Eugénie, jeune princesse de 9 ans, trouve que la vie « pue le cadavre », entre son frère Eugène dont l’obsession est de s’enterrer et sa soeur Désirée qui rêve de se marier avec son frère. Pour elle, une seule certitude : elle a dû être adoptée, cette famille « pourrie » ne peut pas être la sienne. Précis, rapide, et incisif, le langage des personnages version française est l’oeuvre d’Antoine Guémy. Il nous fait entrer dans son laboratoire…

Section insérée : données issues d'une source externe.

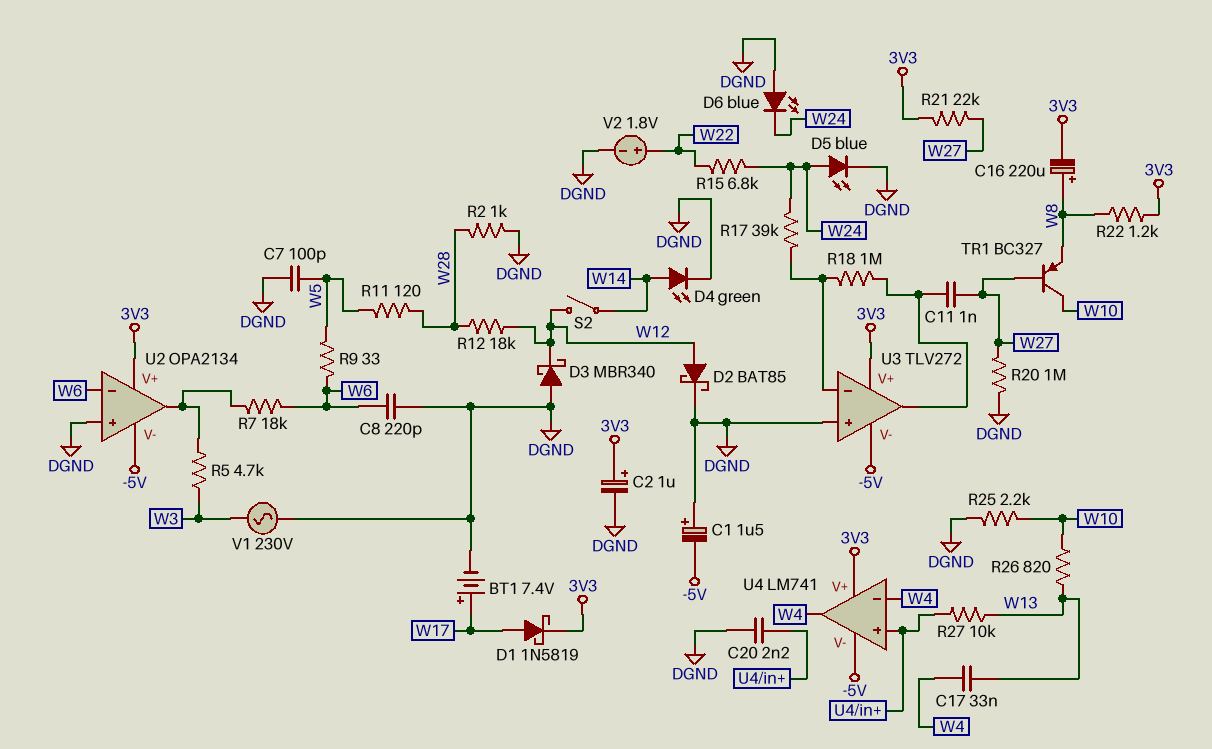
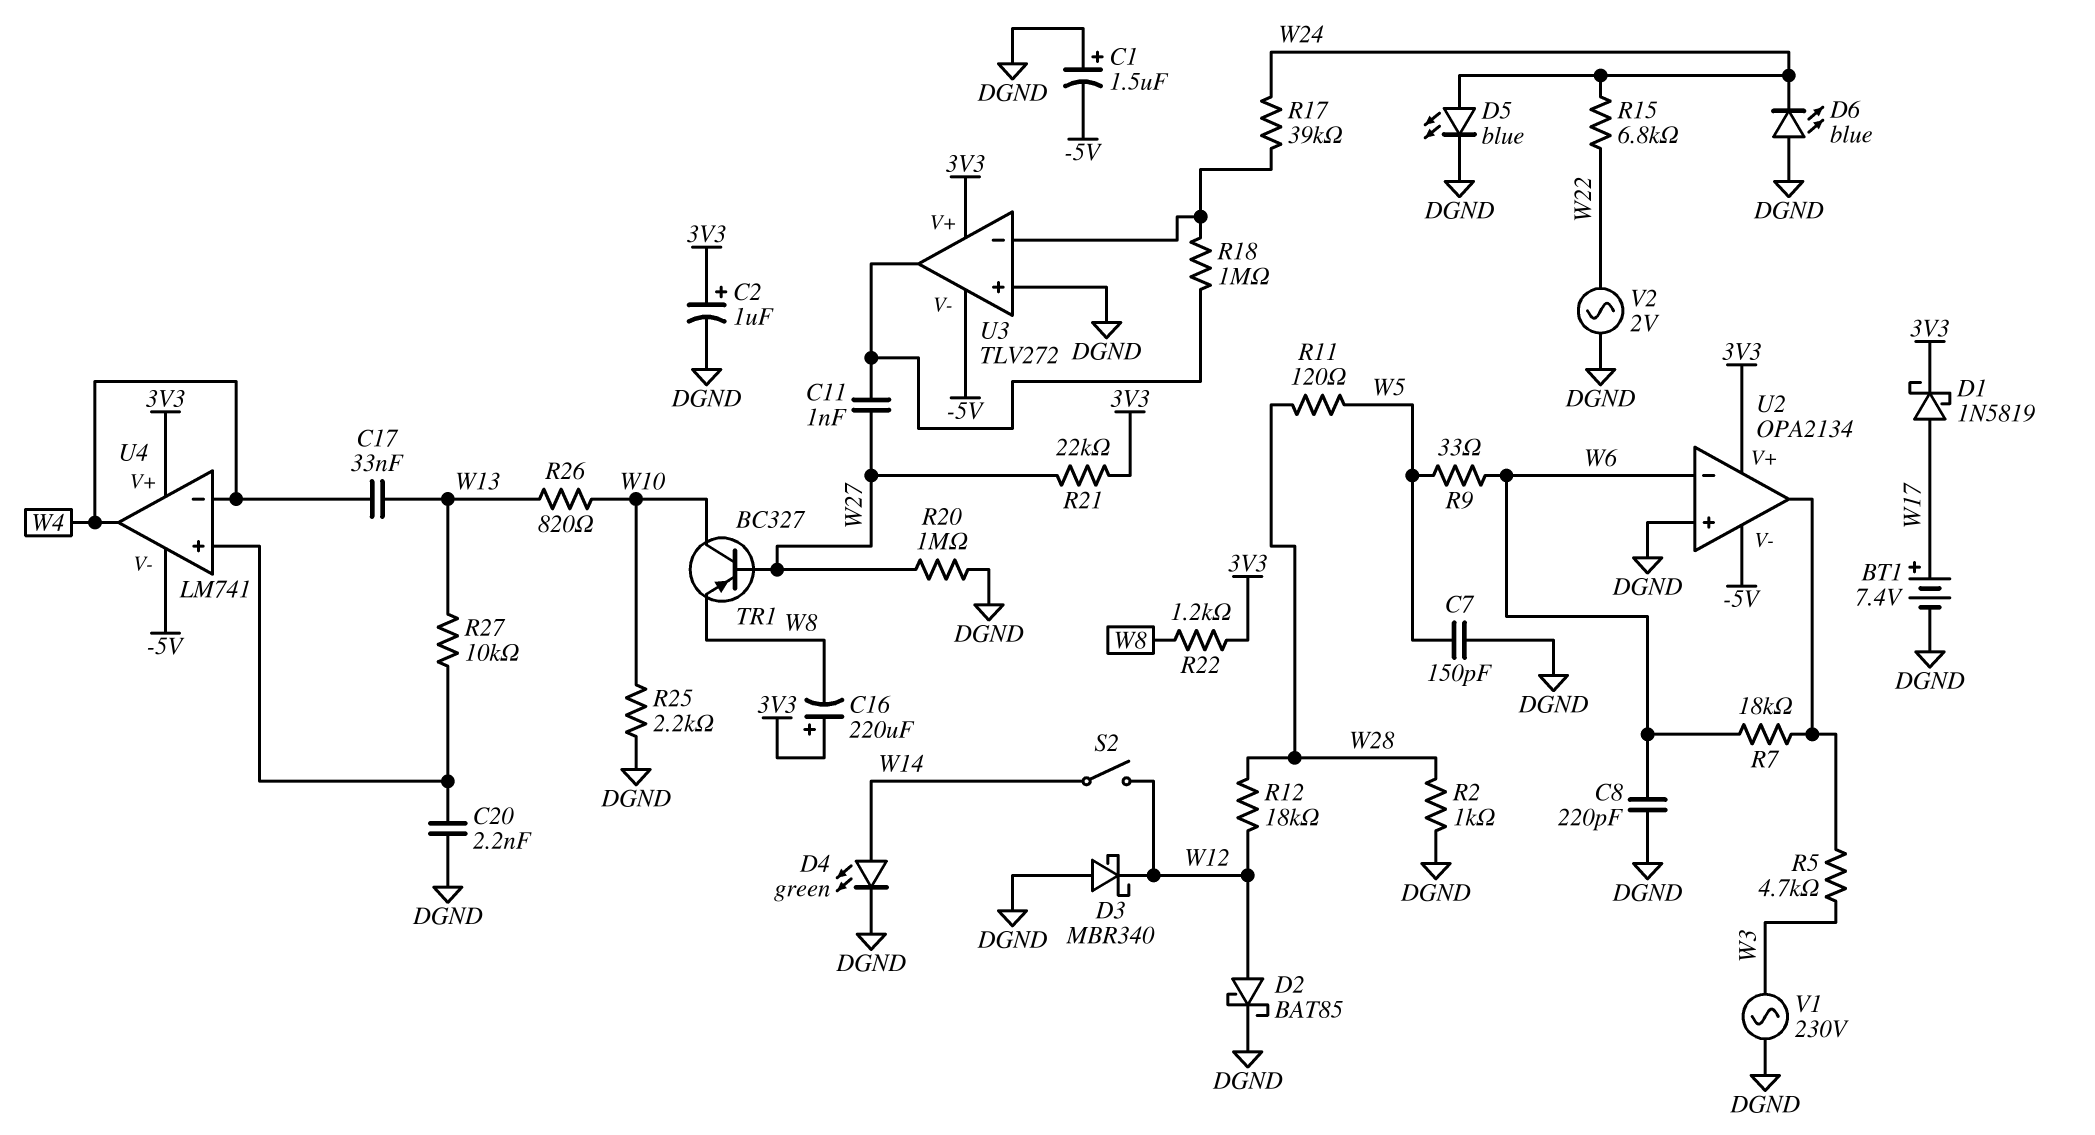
C7: 100pF (DGND, W5) -> 150pF (DGND, W5)
C16: 220uF (plus W8, minus 3V3) -> 220uF (plus 3V3, minus W8)
V2: 1.8V (plus W22, minus DGND) -> AC 2V (DGND, W22)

Quand Edouard Signolet, le bouillant metteur en scène de la compagnie « Le Cabinet vété - rinaire », ce cher sale gosse, m’a confié la traduction de la pièce pour la jeunesse Pourrie, une vie de princesse de l’auteure suédoise Sofia Fredén, il souhaitait pouvoir travailler sur un texte qui ait un ton aussi acerbe et insolent en français que celui de l’original suédois. Cela correspondait à la vision de la pièce que nous avions, lui comme moi. Mon texte lui a plu, il a aussi plu aux comédiens qui ont tout de suite eu du plaisir à le mettre en bouche. Je crois qu’il y a eu là une vraie rencontre entre un texte et une troupe.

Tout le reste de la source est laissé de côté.